The Internet is ubiquitous, influencing every area of life. To make the best use of the Internet’s near limitless range, San Francisco has revealed a brand-new wireless network intended to harness the various Internet of Things technologies.
Utilizing small, low-power antennas, the network shares small quantities of data between connected devices via ISM band frequency, StateScoop reports. The city also found a way to create the networks in a cost-effective (i.e., free) manner: leasing space on the roofs of its public libraries.

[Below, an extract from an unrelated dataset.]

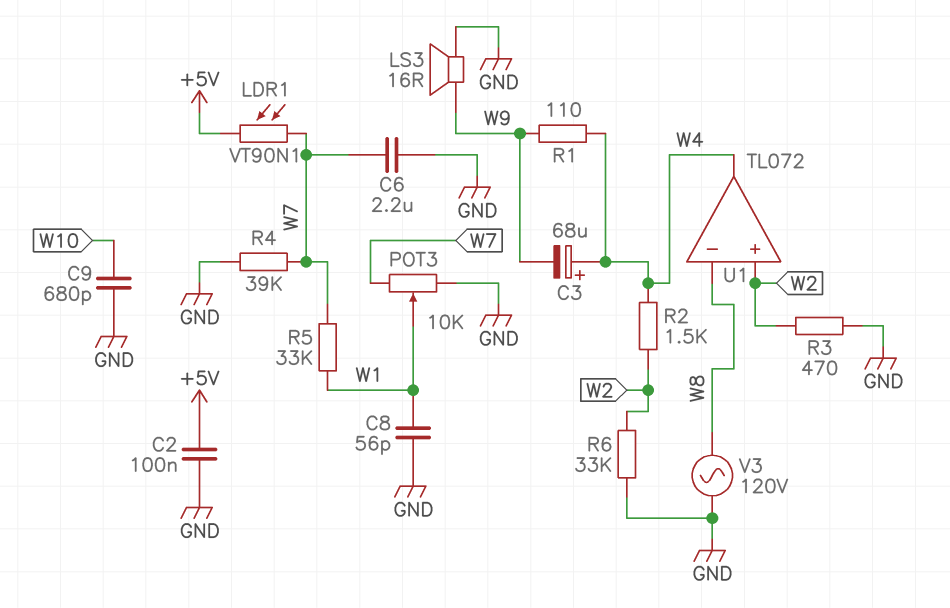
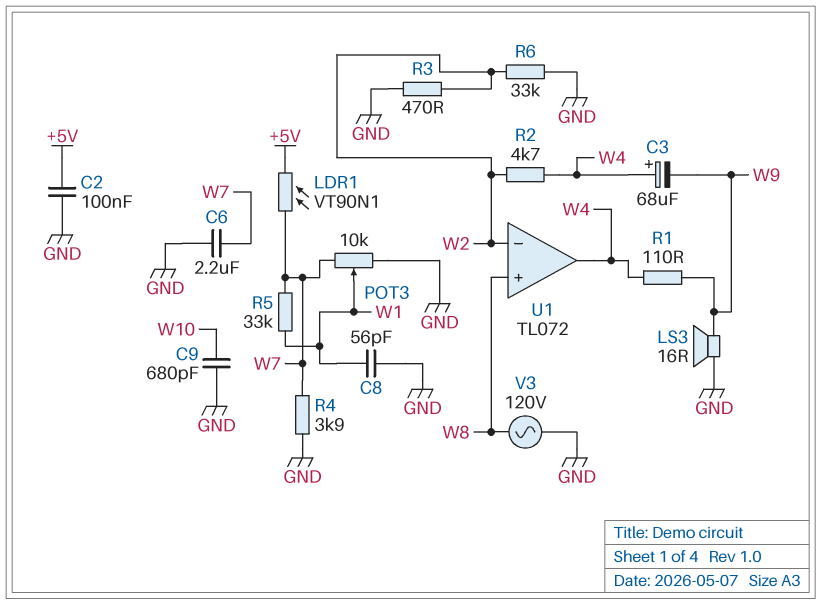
R2: 1.5k (W2, W4) -> 4.7k (W2, W4)
R4: 39k (GND, W7) -> 3.9k (GND, W7)
U1 pin in+: W2 -> W8
U1 pin in-: W8 -> W2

San Francisco city and county CIO Miguel Gamino says this was key to making the network — the first of its type — a reality.
“With those stations on the libraries, they have established a citywide blanket of connectivity that’s specific to this IoT network application,” Gamino told StateScoop.
With all of the possibilities, what does San Francisco plan to do with this IoT network? According to StateScoop, connecting the network to parking meters and street lighting are options that have been considered. But Gamino says the city is more focused on using the network to “build the environment” than on identifying one use for it.
“There have been previous iterations of IoT sorts of applications that are very use case specific,” Gamino said. “We’ve built a citywide network that’s intended for IoT applications, but it’s not driven by a specific use case.”
Certain states and localities are already weaving IoT technology into their operations, so San Francisco has examples to look to as its network develops.
Kansas City, Mo., plans to deploy digital kiosks, smart lighting and a smart-water innovation development project in addition to a Wi-Fi network that will work in conjunction with the various devices. Kent School District, in Washington state, gave broadband access a boost by installing mobile hot spots in places such as banks, grocery stores and churches.
With Gartner projecting that 25 billion IoT devices will be in use by 2020, IoT figures to have a tremendous impact on how local governments operate in the future. San Francisco may not know exactly how its IoT network will be used, but creating one has already given the city an advantage.